(Object modification listings)
########

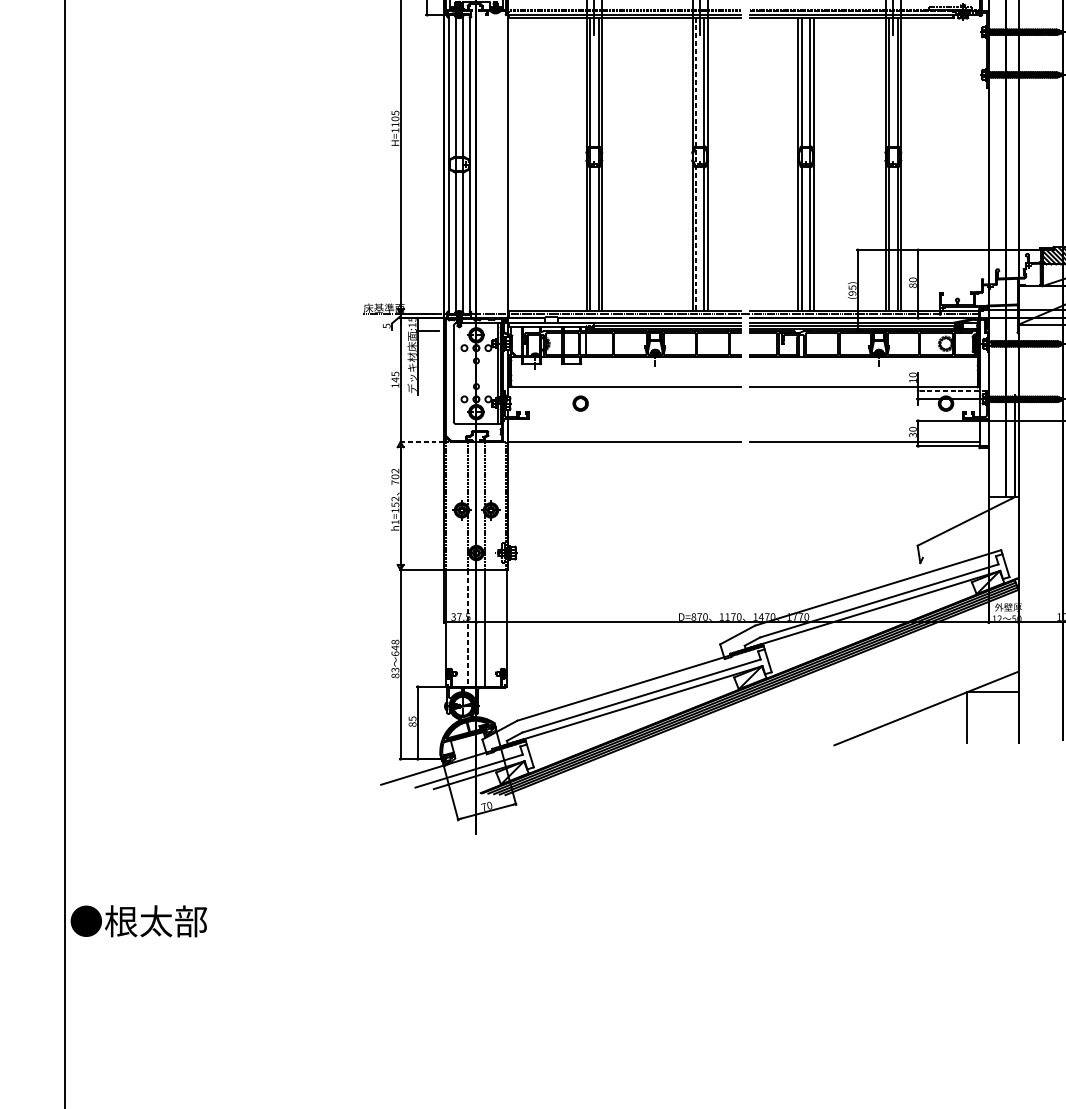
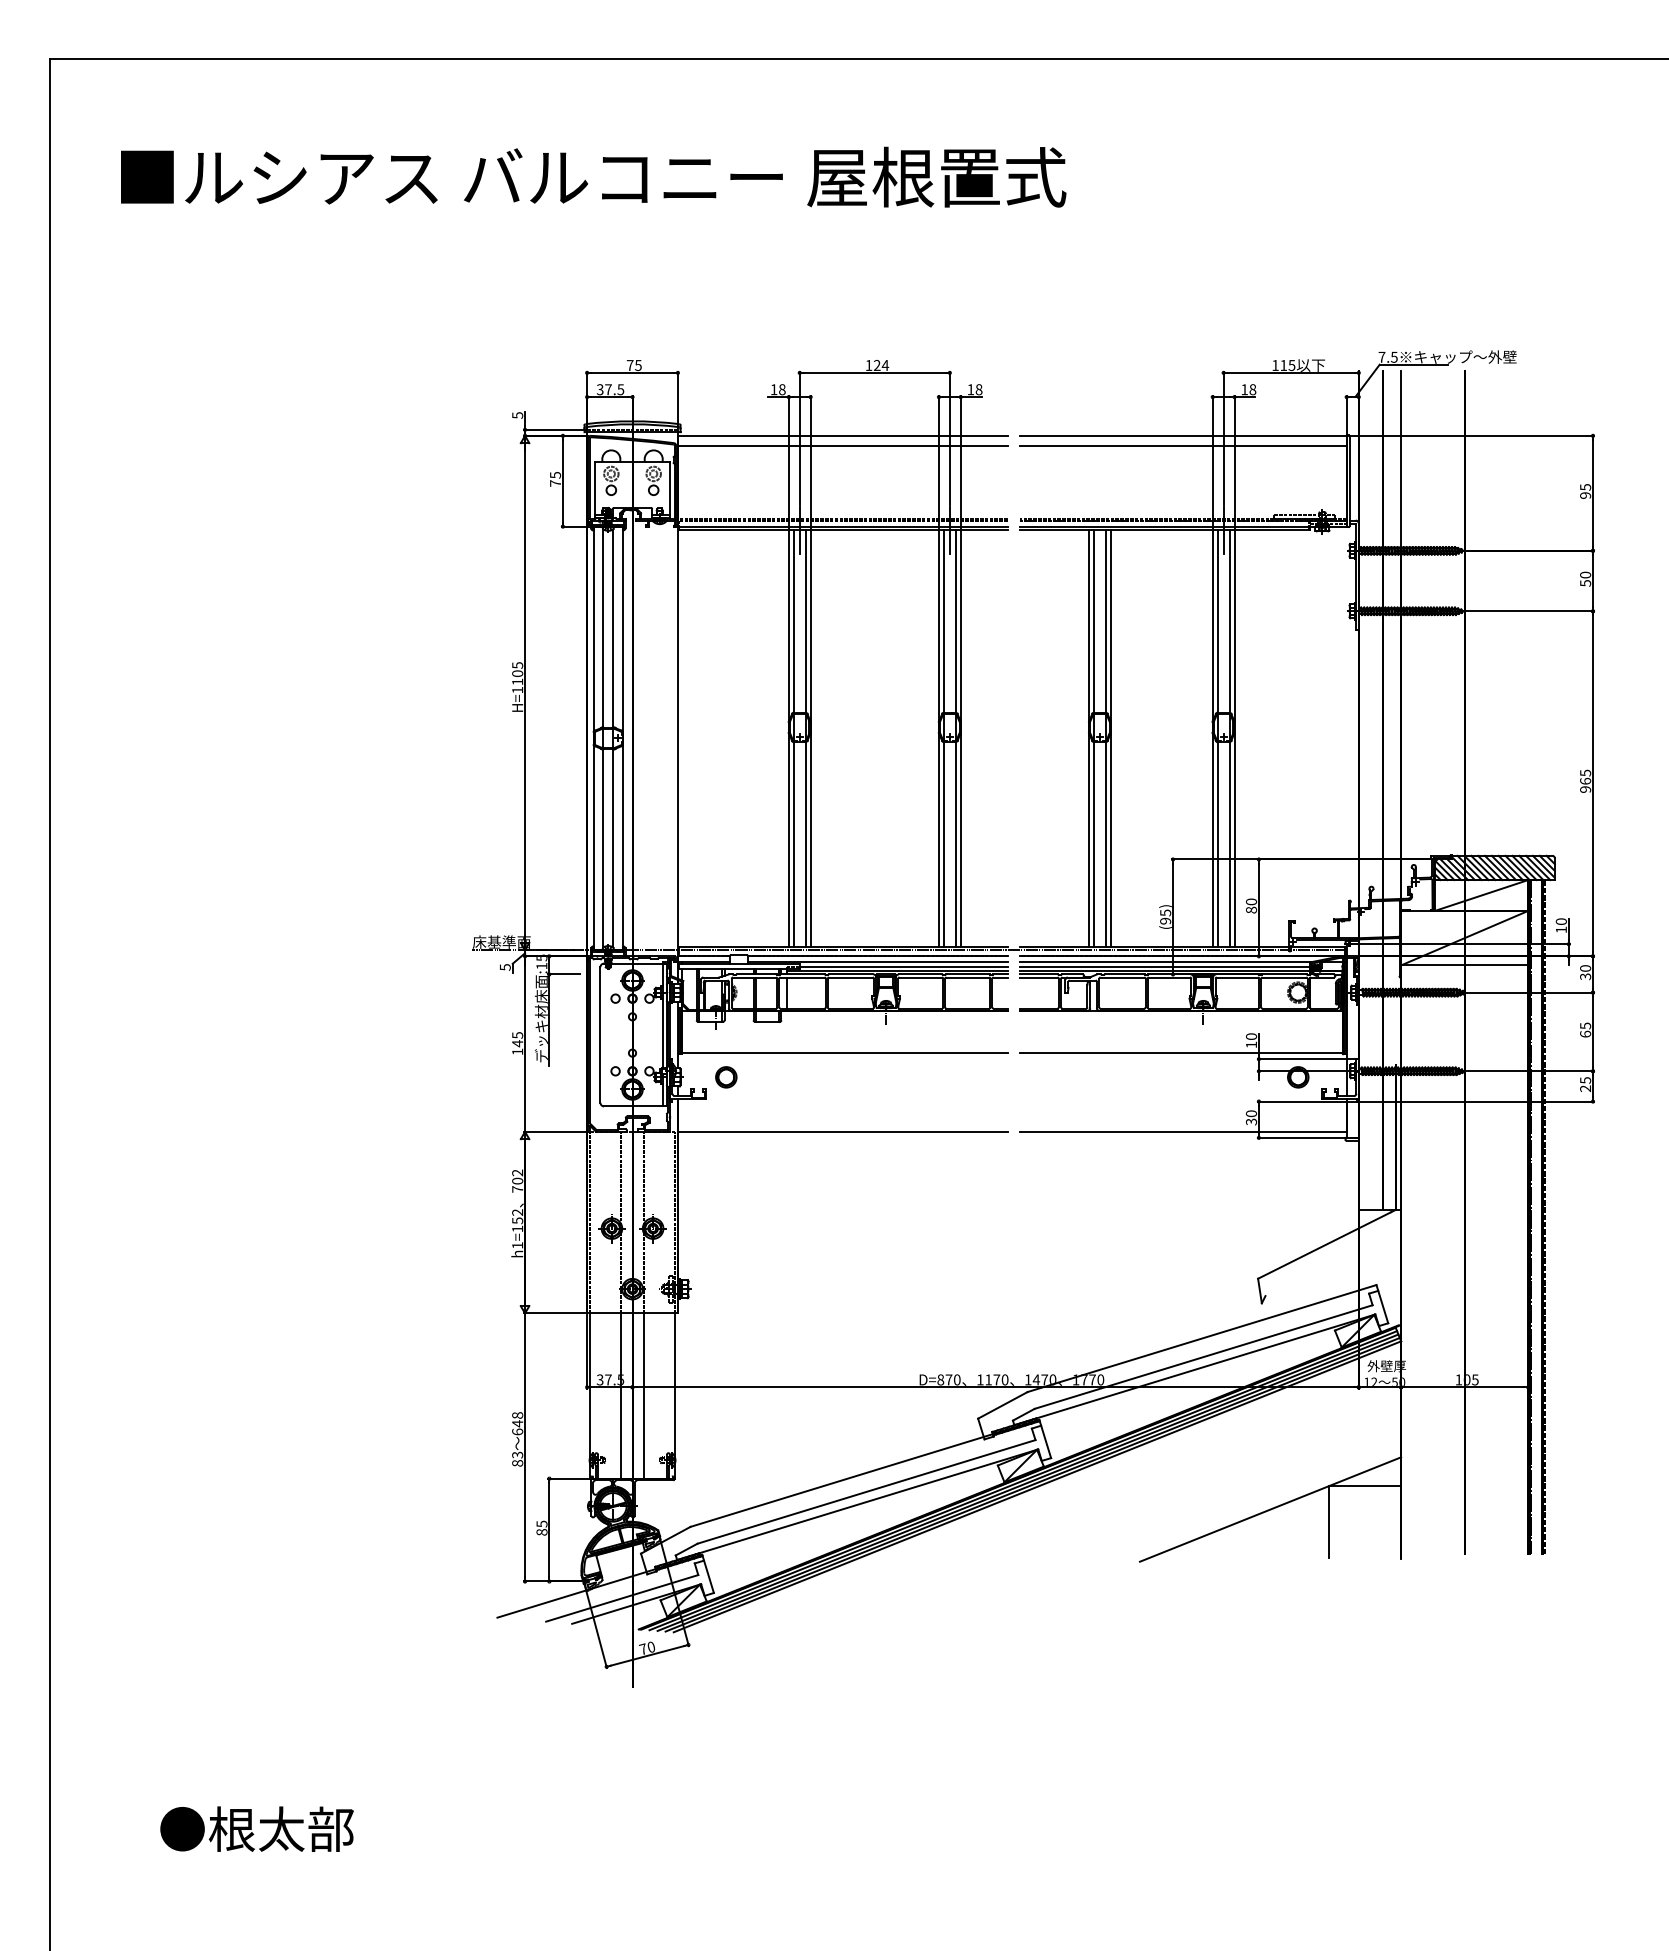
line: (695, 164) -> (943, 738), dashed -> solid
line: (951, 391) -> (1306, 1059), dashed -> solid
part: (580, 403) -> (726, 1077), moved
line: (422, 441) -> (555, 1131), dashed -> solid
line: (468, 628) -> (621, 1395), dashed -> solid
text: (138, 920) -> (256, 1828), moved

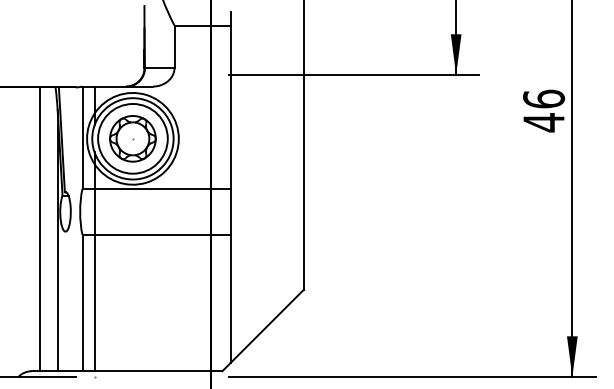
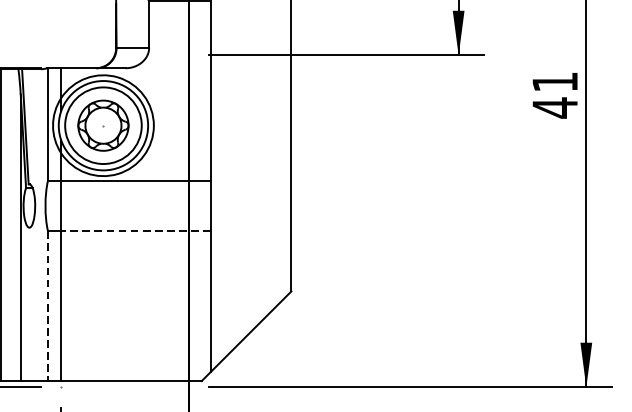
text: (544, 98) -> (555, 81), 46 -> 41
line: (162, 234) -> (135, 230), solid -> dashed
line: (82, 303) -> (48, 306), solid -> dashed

########

Required work: Pictures should be skipped, and the records retyped word for word.

Written answer:
line: (695, 164) -> (943, 738), dashed -> solid
line: (951, 391) -> (1306, 1059), dashed -> solid
part: (580, 403) -> (726, 1077), moved
line: (422, 441) -> (555, 1131), dashed -> solid
line: (468, 628) -> (621, 1395), dashed -> solid
text: (138, 920) -> (256, 1828), moved

text: (544, 98) -> (555, 81), 46 -> 41
line: (162, 234) -> (135, 230), solid -> dashed
line: (82, 303) -> (48, 306), solid -> dashed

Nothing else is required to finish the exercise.